Although Japan has a prominent number of police substations around communities, locals often take pride in how their cities generally have less surveillance and security cameras than other major developed nations. While this is not to suggest that Japan values civil liberties more strongly than North America or Europe, it is a sign that privacy is prized and the nation has largely not suffered from the threat of terrorist attacks.
However, Japan recently played host to the G7 summit and is set to host the Rugby World Cup in 2019 and the Summer Olympics in Tokyo in 2020. As such, the government has pushed through its long-in-the-offing “conspiracy bill” ostensibly to help prevent terrorism.
Another measure is introducing security cameras inside the carriages of trains traveling along the Yamanote Line, the JR loop railroad that is a central artery in the Tokyo public transport network and carries a million passengers every day. The cameras will be installed above the display panels by the carriage doors and, in theory, will be removed after the Olympics are over. However, the move raises concerns about increased surveillance in Japan on the pretext of the Olympics and whether theses measures will quietly be allowed to remain in place after the games.
The railway operator will introduce the cameras on 550 train cars starting in the spring of 2018, completing installation in time for the Tokyo Olympics and Paralympics, the Mainichi reports. Installing the system of cameras will cost some ¥2 billion ($18 million).
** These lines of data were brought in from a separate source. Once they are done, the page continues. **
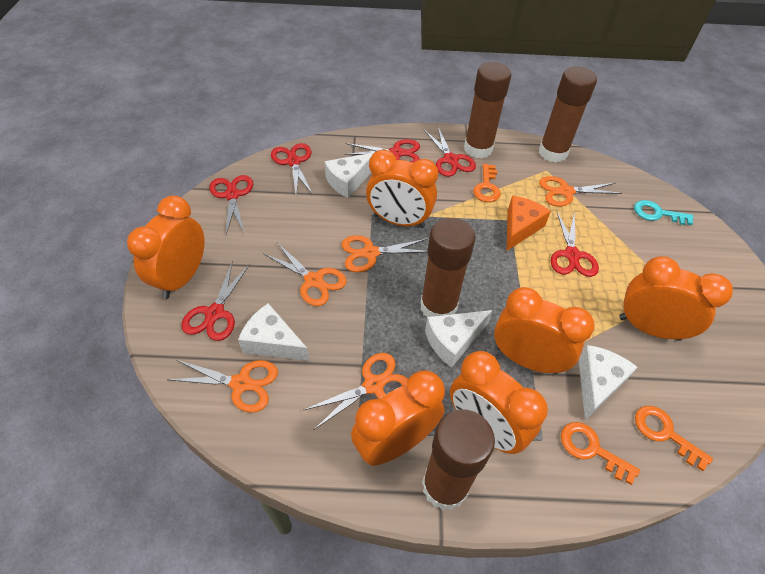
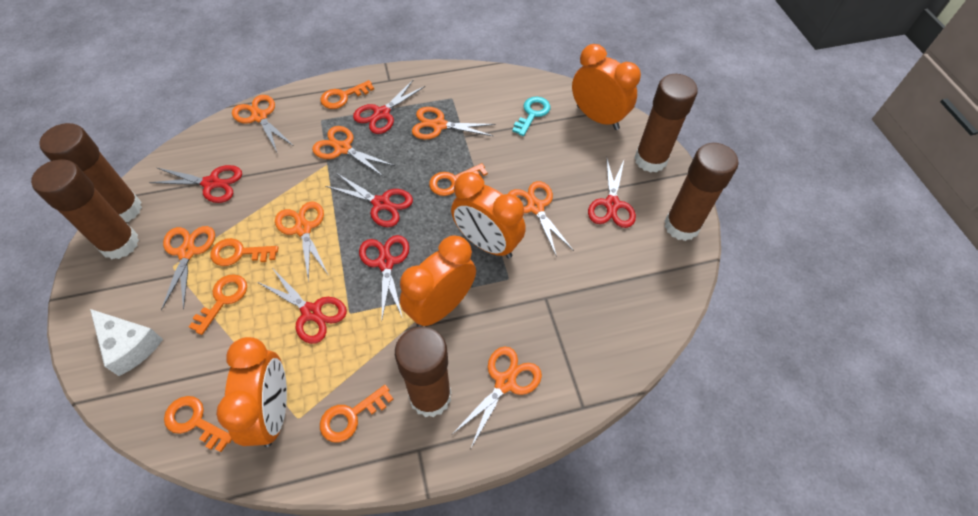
brown glue stick: 4 -> 5
orange cheese: 1 -> 0
orange clock: 6 -> 4
orange key: 3 -> 6
orange scissors: 5 -> 7
white cheese: 4 -> 1

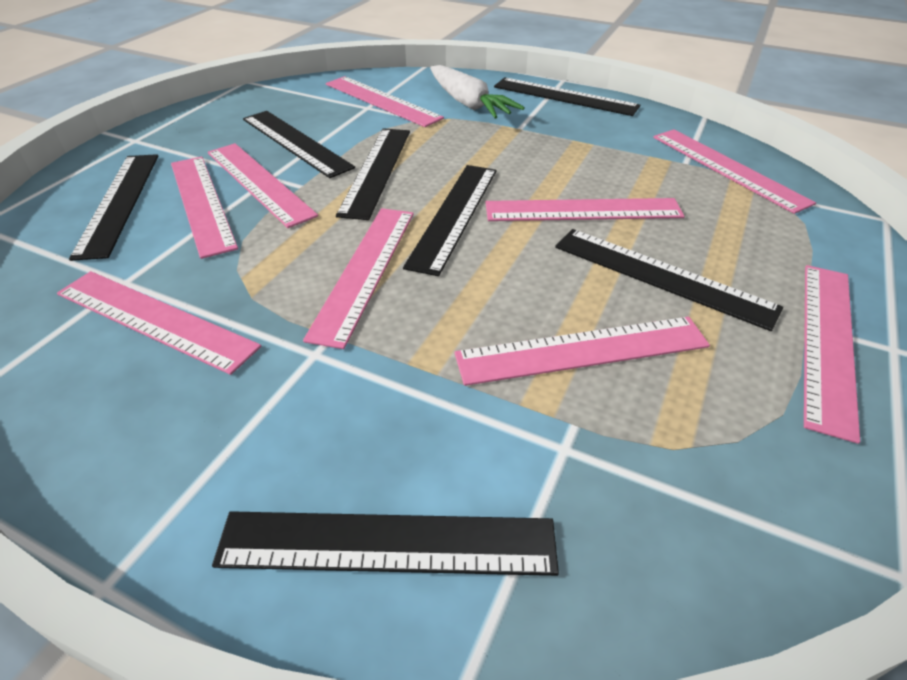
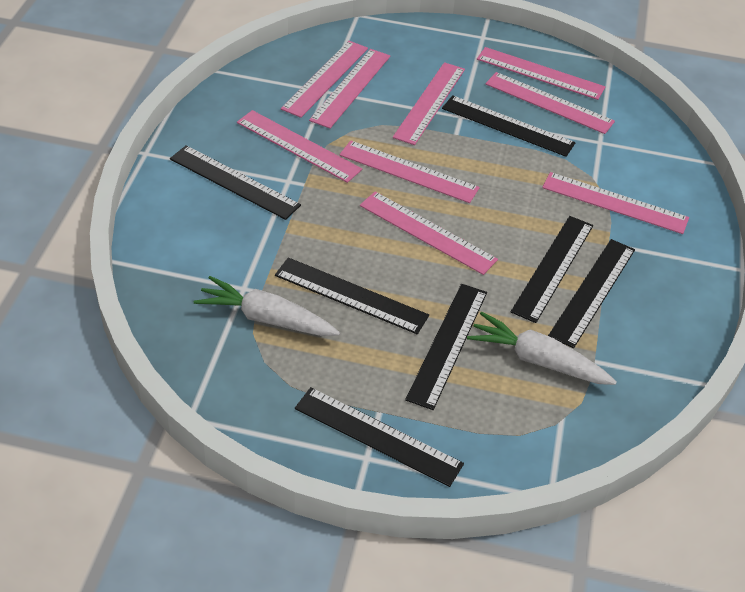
white carrot: 1 -> 2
Again, cameras in metropolitan trains is a familiar custom in other major international cities, such as London. In fact, you might be forgiven for assuming Japanese trains already had them, not least because of the high numbers of groping cases in Japan. This has already led to women-only carriages at rush hour and annual campaigns by rail companies to stamp it out. The issue has become exasperated recently by alleged gropers jumping onto the tracks to escape apprehension, thus endangering lives and causing massive delays.
The problem has also grown so severe that there is a backlash from men fearful of false accusation. As such, there has been a spike in men taking out “groper insurance”.
The Japanese shinkansen bullet train already has cameras recording the passenger cabins and other railway operators are also expected to follow suit.